SINGAPORE - Property developer CapitaLand posted a 73.8 per cent jump in net profit to S$430.5 million for the fourth quarter from S$247.7 million a year ago, driven by better operating performance, higher fair value gains on revaluation of investment properties and lower impairments.
Revenue for the quarter rose 6.5 per cent to S$1.85 billion, mainly due to higher contribution from development projects in China and serviced residences business, partially offset by lower contribution from development projects in Singapore and the shopping mall business, the company announced on Wednesday (Feb 15).
CapitaLand's two core markets of Singapore and China accounted for 87.2 per cent of group's revenue.
Operating profit grew 16 per cent to S$289.1 million, primarily due to higher contributions from development projects and shopping malls in China, partially offset by lower development profits from Singapore.
For the full year, net profit rose 11.7 per cent to S$1.19 billion from S$1.07 billion a year ago. Operating profit improved 27.8 per cent to S$834.8 million from S$653 million a year ago, driven by higher handover of residential units in China and higher recurring income from CapitaGreen in Singapore and its shopping mall business in China.
A dividend of 10 Singapore cents a share for FY2016 has been recommended, compared with 9 cents for the FY2015.
For FY2016, CapitaLand sold a record total of 12,789 homes. In Singapore, the group sold 571 residential units (FY 2015: 244 units) with a sales value of S$1.42 billion (FY 2015: S$559 million).
The group also achieved a second consecutive year of record residential sales in China, with 10,738 units sold at a value of RMB18.1 billion or about S$3.7 billion (FY 2015: 9,402 units; RMB15.4 billion). These represent year-on-year increases of 14 per cent and 17 per cent respectively in terms of units and value.
Chairman Ng Kee Choe said, "CapitaLand has remained resilient and delivered a good set of results for the financial year.
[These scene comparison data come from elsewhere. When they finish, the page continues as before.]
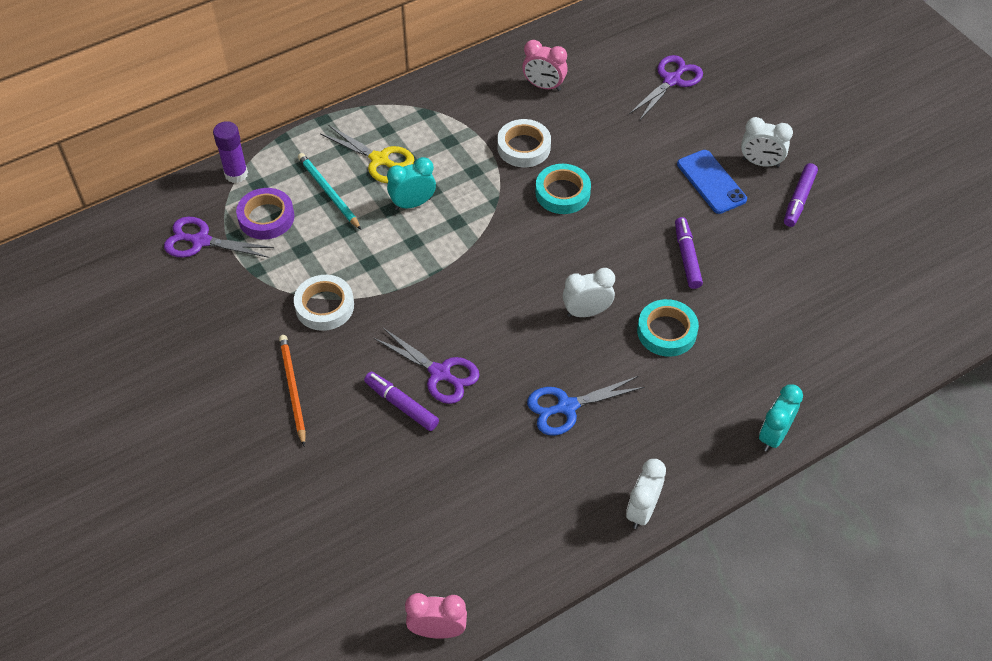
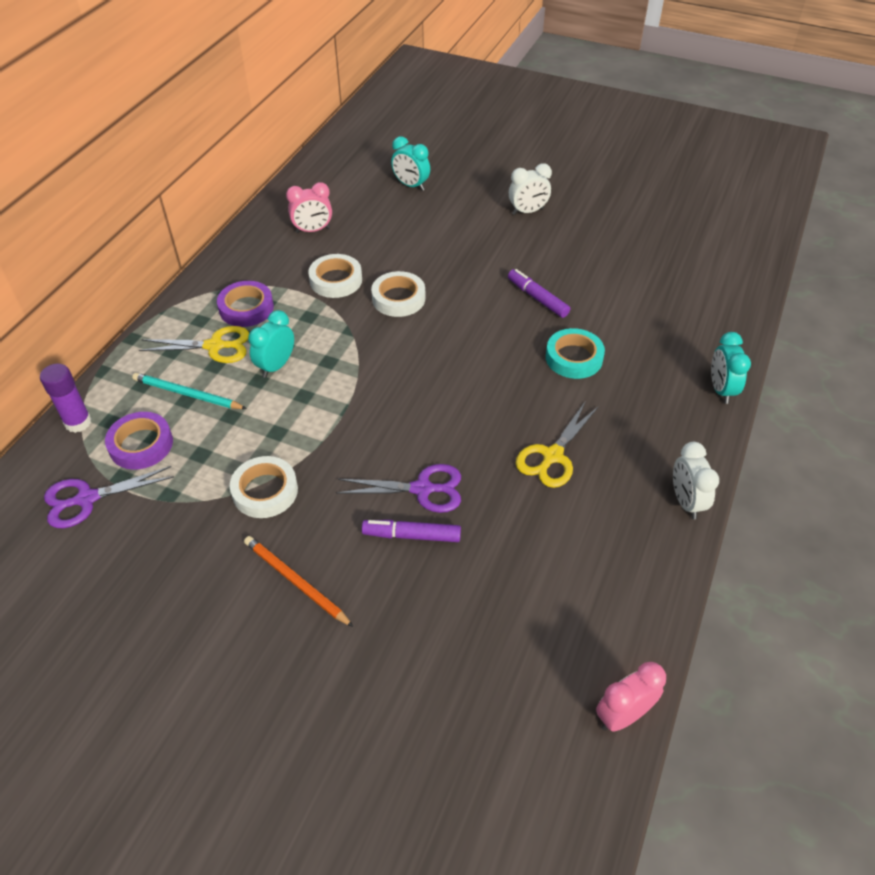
camera: 35 degrees left, 5 degrees down
(430, 137) = (246, 308): none -> purple tape
(562, 193) = (398, 298): turquoise tape -> white tape
(566, 407) = (552, 456): blue scissors -> yellow scissors
(586, 312) = (499, 375): white clock -> none
(672, 80) = (411, 185): purple scissors -> turquoise clock
(711, 182) = (505, 239): blue phone -> none
(799, 199) = (577, 223): purple marker -> none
Nonetheless, we face an uncertain and unpredictable operating environment and economic headwinds in Singapore and China, our core markets."
Mr Lim Ming Yan, president & group CEO, said Singapore and China will continue to be CapitaLand's core markets, while it scales up in markets such as Vietnam.
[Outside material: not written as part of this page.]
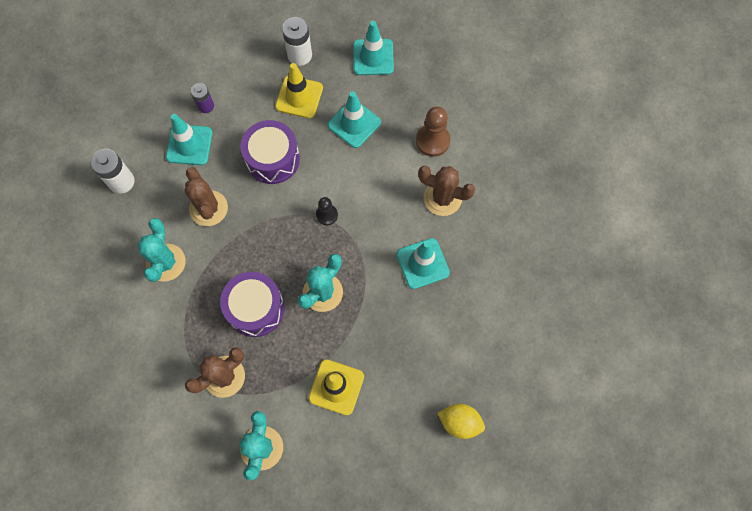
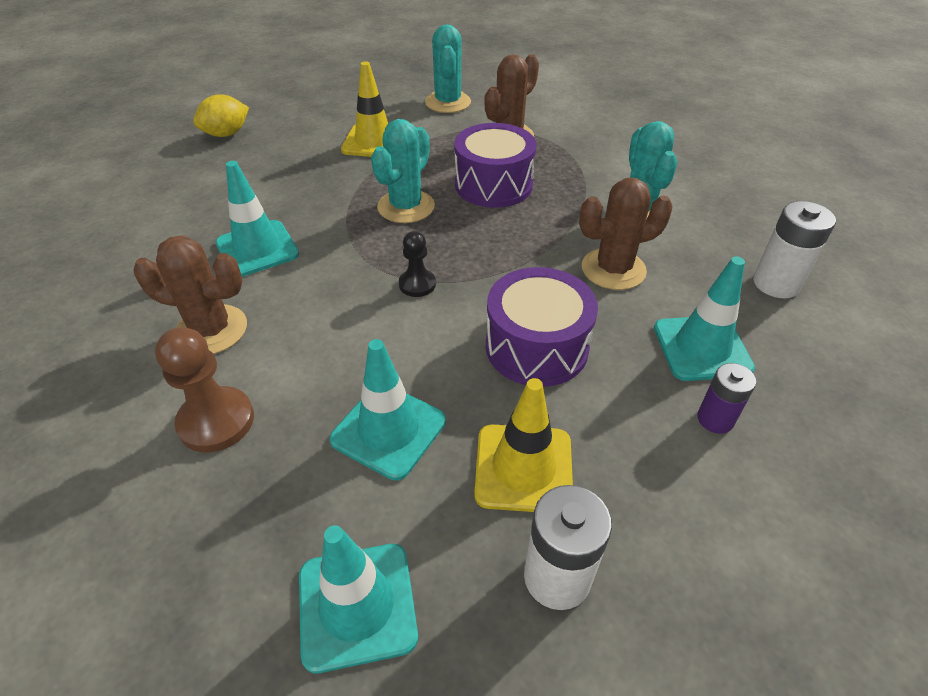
camera: 170 degrees right, 25 degrees down
(208, 208) = (613, 269): brown cactus -> brown cactus turned 75 degrees counterclockwise
(459, 422) = (226, 134): yellow lemon -> yellow lemon turned 45 degrees counterclockwise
In China, CapitaLand has over 8,000 launch-ready units and expect to hand over 6,000 units in FY2017, said Mr Lim. For its integrated developments in China, the four operating Raffles City projects continue to generate steady leasing income, while the three Raffles City projects opening in 2017 have achieved good leasing progress of more than 80 per cent for the respective retail components, he added.
The group has also begun to manage shopping malls on behalf of third party owners.
"On top of being a new source of revenue... this also allows the group to build a pipeline of quality malls for potential future acquisitions," said Mr Lim.